The problem with this approach is that people are very different. Some people understand certain things much faster, others have short patience or temper, others are delighted by some puzzles and frustrated and annoyed at others, no matter how well designed. This multiplicity is something I rarely see embraced in game design.
Now we can't design a game for everybody. By every design choice we make in the game, some hypothetical player is left out and others lured in. But even those players that could enjoy our game have different expectations. I want Storyteller to have something for different kinds of people. The nature of levels in Storyteller is eclectic and heterogeneous, so there is no reason to put one after the other.
Of course, a consequence of this is a loss of control on the level pacing, difficulty and dramatic tension (a subject worthy of an article). But this is actually how we go about the world, how we think, how we create meaning and how we define our experiences.
Storyteller needs an initial sequence of levels that introduces the essential ideas of Storyteller: how stories are laid out, how each character and prop affect plot and how levels are solved. This is particularly important because the game is so different from most other games.

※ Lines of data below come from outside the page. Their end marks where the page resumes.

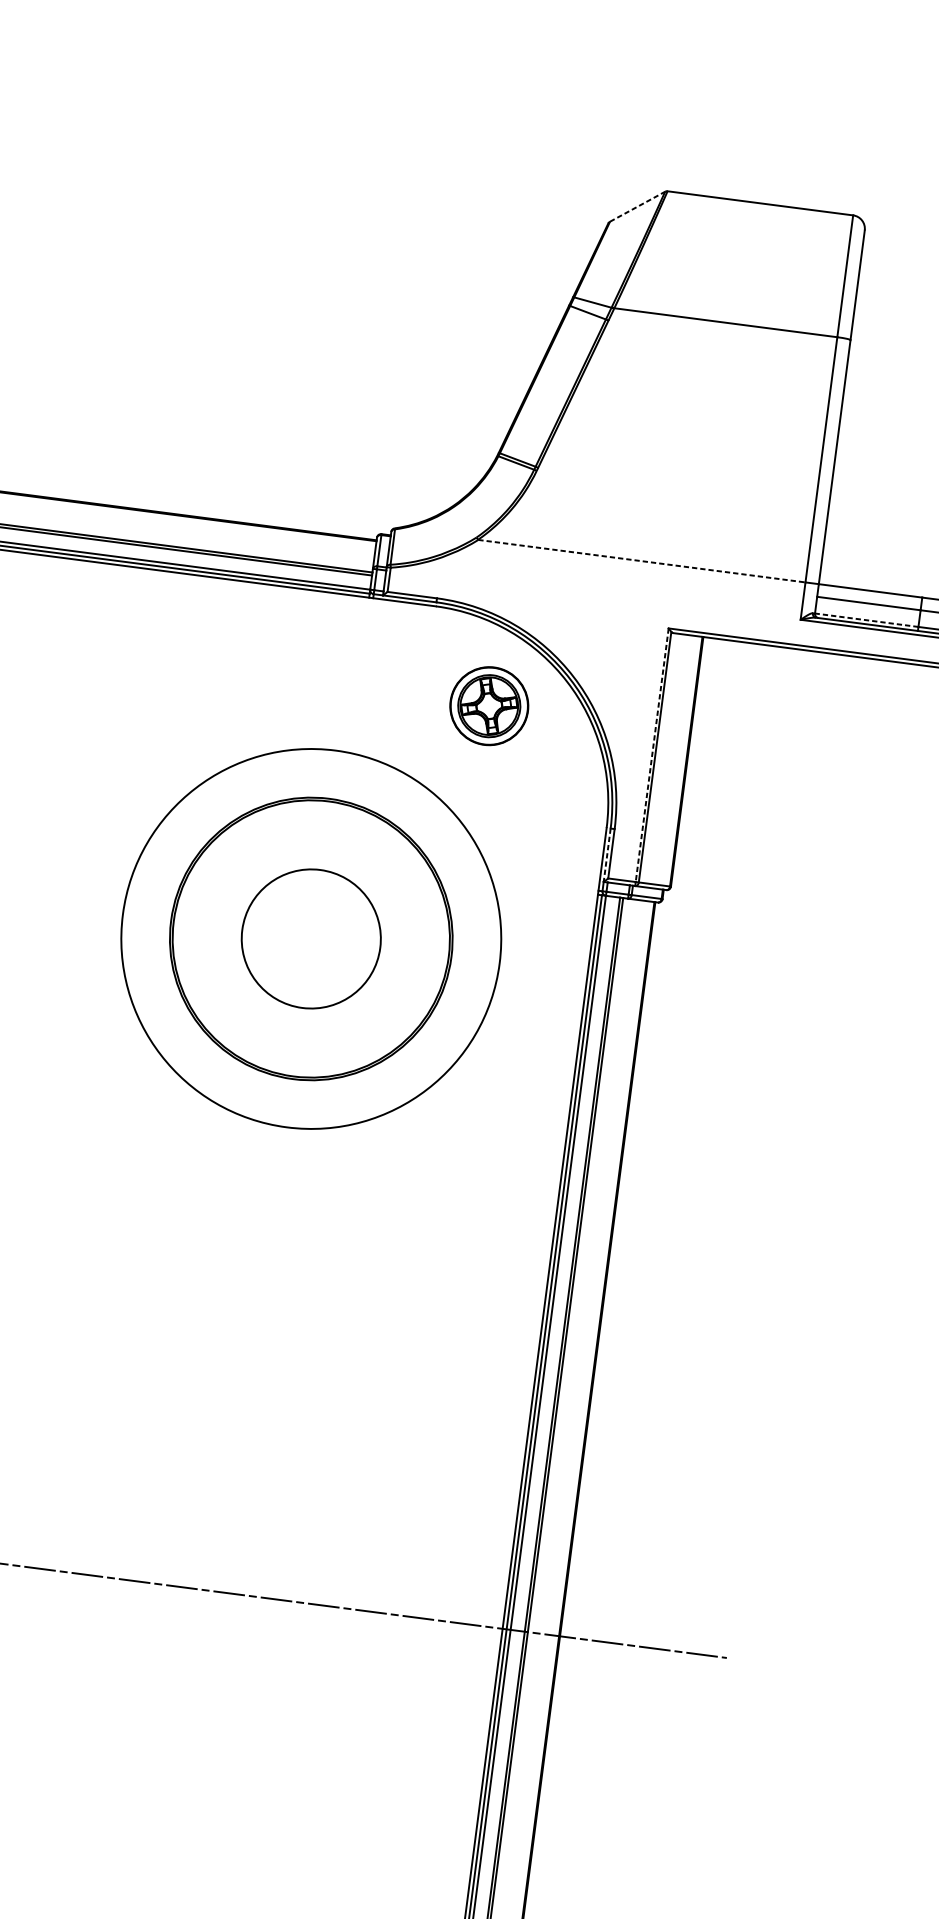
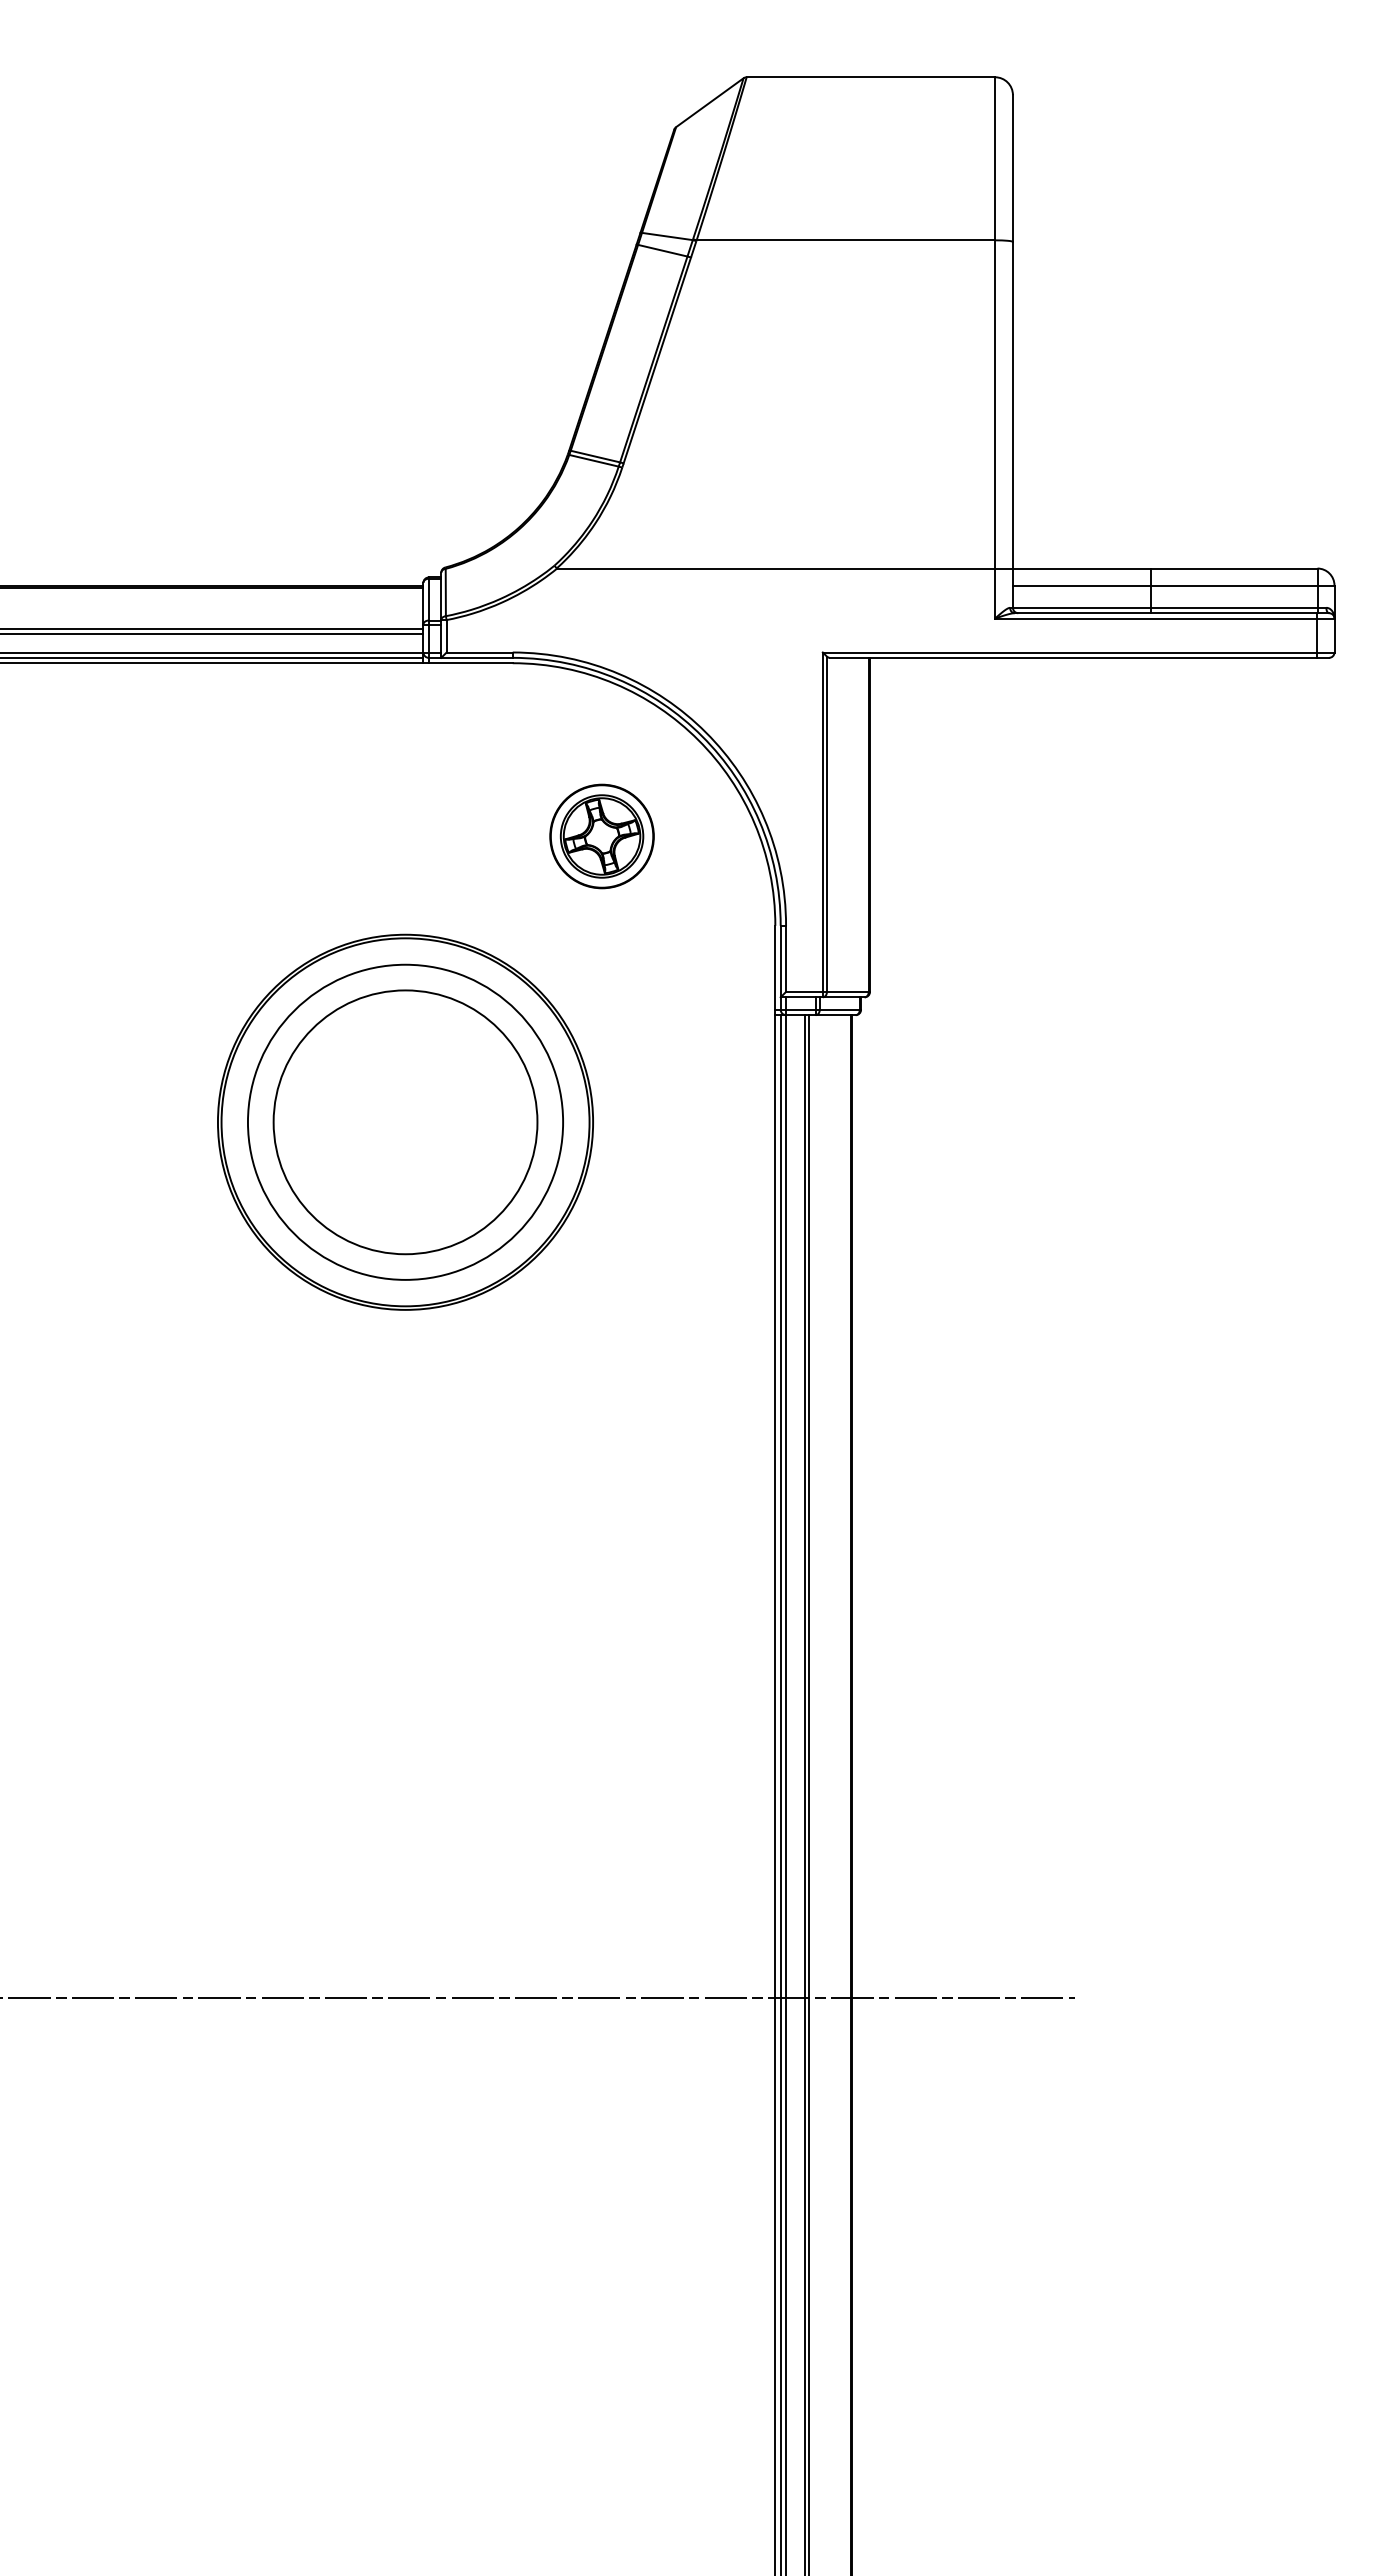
line: (637, 206) -> (709, 102), dashed -> solid
line: (642, 561) -> (776, 568), dashed -> solid
line: (866, 619) -> (1081, 607), dashed -> solid
part: (488, 706) -> (601, 836), moved
line: (651, 755) -> (822, 822), dashed -> solid
line: (607, 855) -> (780, 961), dashed -> solid
circle: (311, 938) -> (405, 1121), size x0.62
circle: (311, 939) -> (405, 1122), size x1.43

But also, references to classical stories of literature and movies: Some solutions to some levels in Storyteller feel like a "reduction" of well known stories like Romeo and Juliet. Those who are familiar with the references are pleased when the game acknowledges them. Those that don't recognize the references will be delighted when if they get to see them at some point in their life! (hey! I played a game that mentioned this movie!).
But also intricate soap-opera levels that challenges your understanding of the game and ability to project situations in your head.
But also, easy stories that snaps an idea at you like a short poem.
But more than cleverness, or challenges, or stories, what I enjoy putting into my work the most are surprises. Players who get into Storyteller find plenty: what happens if I put a character in the story after he died?, What happens if I put a mentor with a villain? Can I make Maria fall in love with her uncle?
This raises design questions: how do I structure levels to convey what they are about so a specific player finds what he wants to play? how do I reveal the interesting parts of the game to new players? are thumbnails enough to express what might be inside the level? Does it matter?